Biodiversity with Carrie Rimes of Brefu Bach

Our final interview as part of our series on biodiversity and cheesemaking is with Carrie Rimes, of Cosyn Cymru, where Brefu Bach is made.

From the point of view of a cheese maker who values the quality of your pasture-fed milk, what do you see as the main issues affecting cheese, milk and biodiversity at the moment and in the near future?

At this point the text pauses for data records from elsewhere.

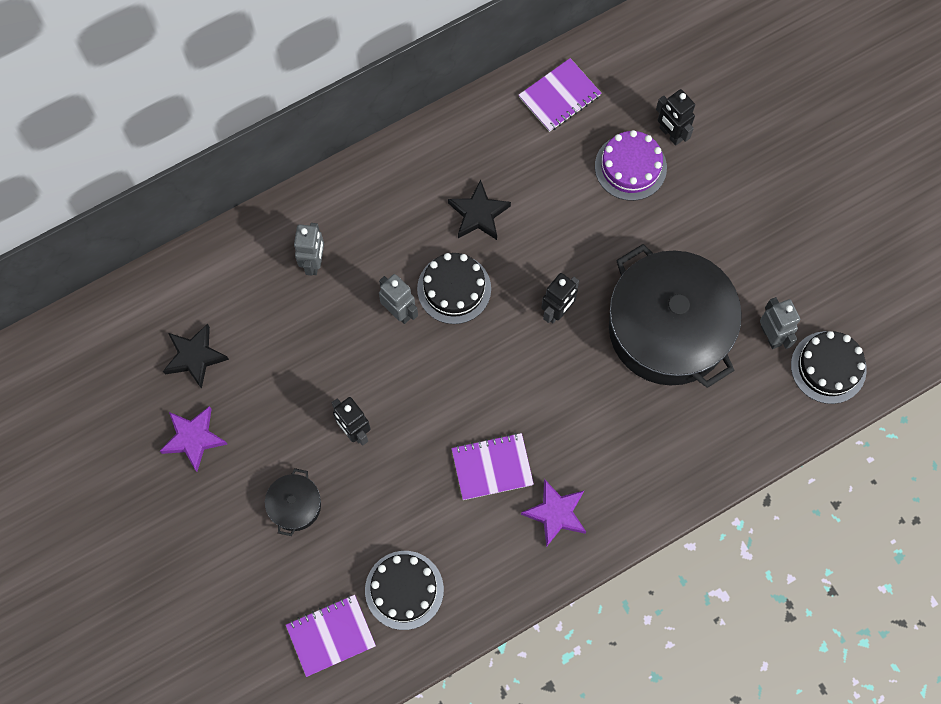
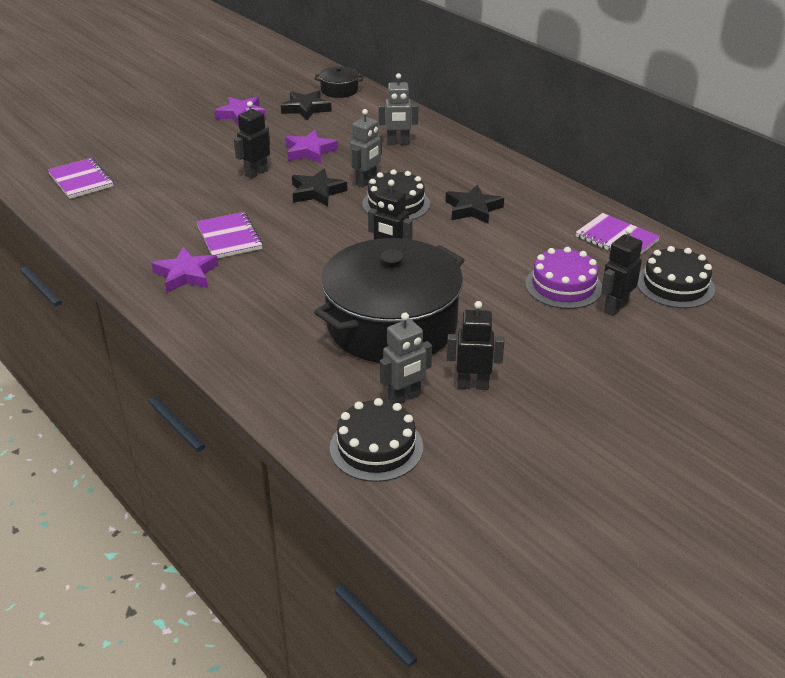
camera: 80 degrees right, 35 degrees down
(295, 505) = (190, 156): black pot -> black pot (339, 90)
(313, 365) = (309, 151): none -> purple star
(404, 590) = (117, 207): black cake -> black cake (675, 285)
(412, 367) = (317, 192): none -> black star
(761, 278) = (472, 385): none -> black robot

It does seem that we’re at some sort of crossroads for the countryside. The changes being talked about for agriculture and the environment are potentially more important than at any time during my life….or at least, since the wholescale intensification of the 1970’s. Opinions seem to getting more and more polarised. Do we tag along with those who put climate change and our carbon footprint first and foremost, or do we prioritise biodiversity and the needs of wildlife? Or is the top priority to feed ourselves, or to support our rural communities and farming families? The opposing teams are rapidly gathering strength. In one corner, ruminants are the latest baddies and all problems could be solved by adopting an entirely plant-based diet. Whereas across the battlefield, the very words vegan and re-wilding can barely be uttered without spluttering contempt.

As a cheese maker and farmer’s daughter, I’m clearly biased in favour of ruminants. But I’ve also spent most of my working life in conservation, am very fond of veggie stews and salads and am as keen as anyone to do my bit to make sure my grandchildren have a reasonable world in which to live. So there surely has to be a middle road?

You buy your milk in, but we wanted to talk to you on the subject of biodiversity because of your experience working in conservation agencies. What has this experience taught you in relation to farming grassland and its impact on biodiversity?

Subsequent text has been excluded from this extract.